Paper:  Your paper is due on Friday, May 7 by 5:00pm (the first day of finals).  The paper will be on a topic of mathematics, preferably one that interests  you.  A list of possible topics is provided.  Feel free to suggest a topic not on the list, but you must get my permission before proceding.  You will be required to find materials both in books and on the web.  The best papers will contain some original work (such as examples that you created, applications, etc).  The main purpose of the paper is for you to learn some new mathematics on your own so that you will know that you can learn mathematics without a professor.  This is very important for teachers as curriculums and requirements change over time and you will likely need to learn something new (as well as learn new ways to look at old math) as you teach.

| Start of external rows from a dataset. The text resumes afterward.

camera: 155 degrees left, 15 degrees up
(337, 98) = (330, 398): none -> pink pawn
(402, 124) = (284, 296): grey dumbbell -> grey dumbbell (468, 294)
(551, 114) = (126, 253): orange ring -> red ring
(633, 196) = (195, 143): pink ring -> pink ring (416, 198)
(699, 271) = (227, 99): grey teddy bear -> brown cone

Homework:  In order to do well on quizzes and tests it is imperative that you practice the material we cover in class.  Homework will be collected on Thursdays in class.  Late homeworks will not be accepted except in extraordinary situations (contact me before homework is due in such cases).  I encourage you to form study groups and discuss homework problems with each other, however every student must write up their assignment independently.

Help:  Ask questions in class!  Come to my office during office hours!  Work with each other!  The Learning Skills Center (845-4427) and Support Services for Students with Disabilities (845-1247) may also be of help.

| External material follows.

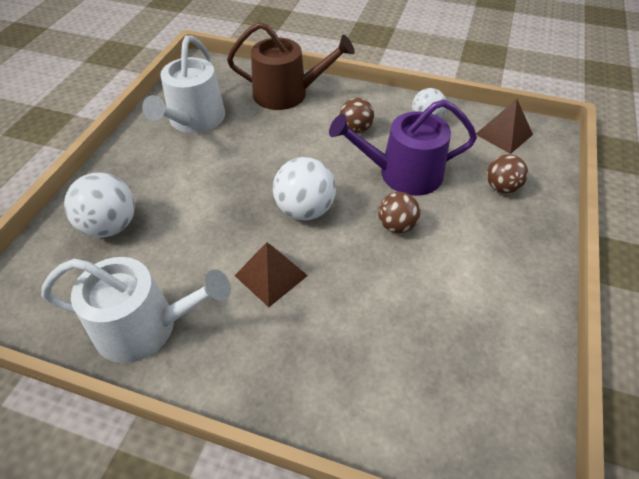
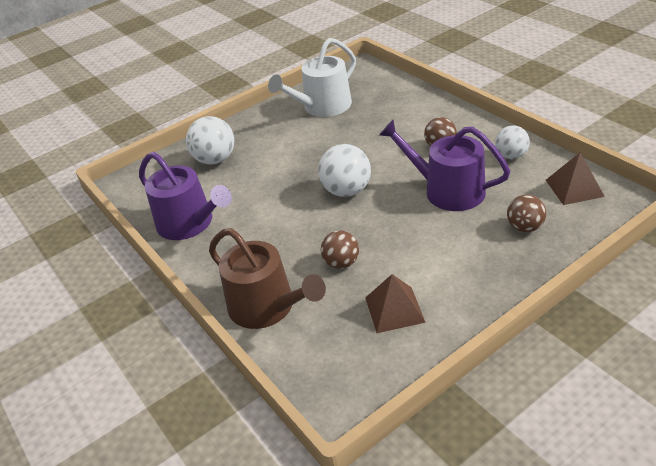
camera: 40 degrees right, 10 degrees down
(146, 326) = (190, 224): white watering can -> purple watering can
(271, 275) = (286, 223): brown pyramid -> brown pyramid (394, 309)
(287, 94) = (409, 105): brown watering can -> brown watering can (267, 307)
(396, 226) = (405, 224): brown ball -> brown ball (341, 263)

Make-up Policy:  Make-ups for missed exams will only be allowed for a university approved excuse in writing.  Consistent with University Student Rules, students are required to notify an instructor by the end of the next working day after missing an exam.  Otherwise they forfeit their right to a make-up.

Scholastic Dishonesty:  Copying work done by others, either in class or out of class, is an act of scholastic dishonesty and will be prosecuted to the full extent allowed by University policy.  For more information on university policies regarding scholastic dishonesty, see University Student Rules.

Copyright Policy:  All printed materials disseminated in class or on the web are protected by US Copyright laws.  Multiple copies or sale of any of these materials is strictly prohibited.

Math Paper  
Instead of a final this semester you will be researching a mathematical topic on the web and in books, and any other way you wish, and then writing a paper on the topic.  The best papers will contain something *you* created (such as examples to demonstrate understanding).  The level of the discussion and examples should be for college students (you are not writing materials for teaching middle school).  I am happy to discuss the project with you, however you are not to discuss the topic with anyone else working on the same project.
Possible topics:
1. The golden ratio                                          18. Magic squares
2. Fibonacci numbers                                       19. Latin squares
3. Triangular numbers                                      20. Fractal patterns
4. Pascal's Triangle and its applications             21. The history of Zero
5. The mathematics of calendars                        22. Non-transitive dice
6. The pigeon hole principal
7. Rational election procedures (Can you set up a voting system that cannot be manipulated?)
8. Tilings (e.g., the chess problem of the knights)
9. Fair cake cutting or other apportionment problems
10. The abacus - different kinds and how does it work
11. The mathematics of piano tuning
12. Ciphers or cryptography (secret codes) other than RSA code (we will do this in class)
13. The 5 color problem (all planar graphs can be colored using at most 5 colors so that no 2 countries sharing a border have the same color (4 colors are actually sufficient, but that is beyond this course))
14. Investigate and explain a paradox -
      a. The prisoner's dilemma (how to get the smallest sentence for both)
      b. The surprise exam paradox (can there be an announced surprise?)
      c. Newcomb's paradox (a variant on the Monte Hall problem)
      d. Zeno's paradoxes
15. P-adic integers
16. The Koenigsburg bridge problem (or Eulerian circuits)
17.  Sizes of infinity and arithmetic of infinity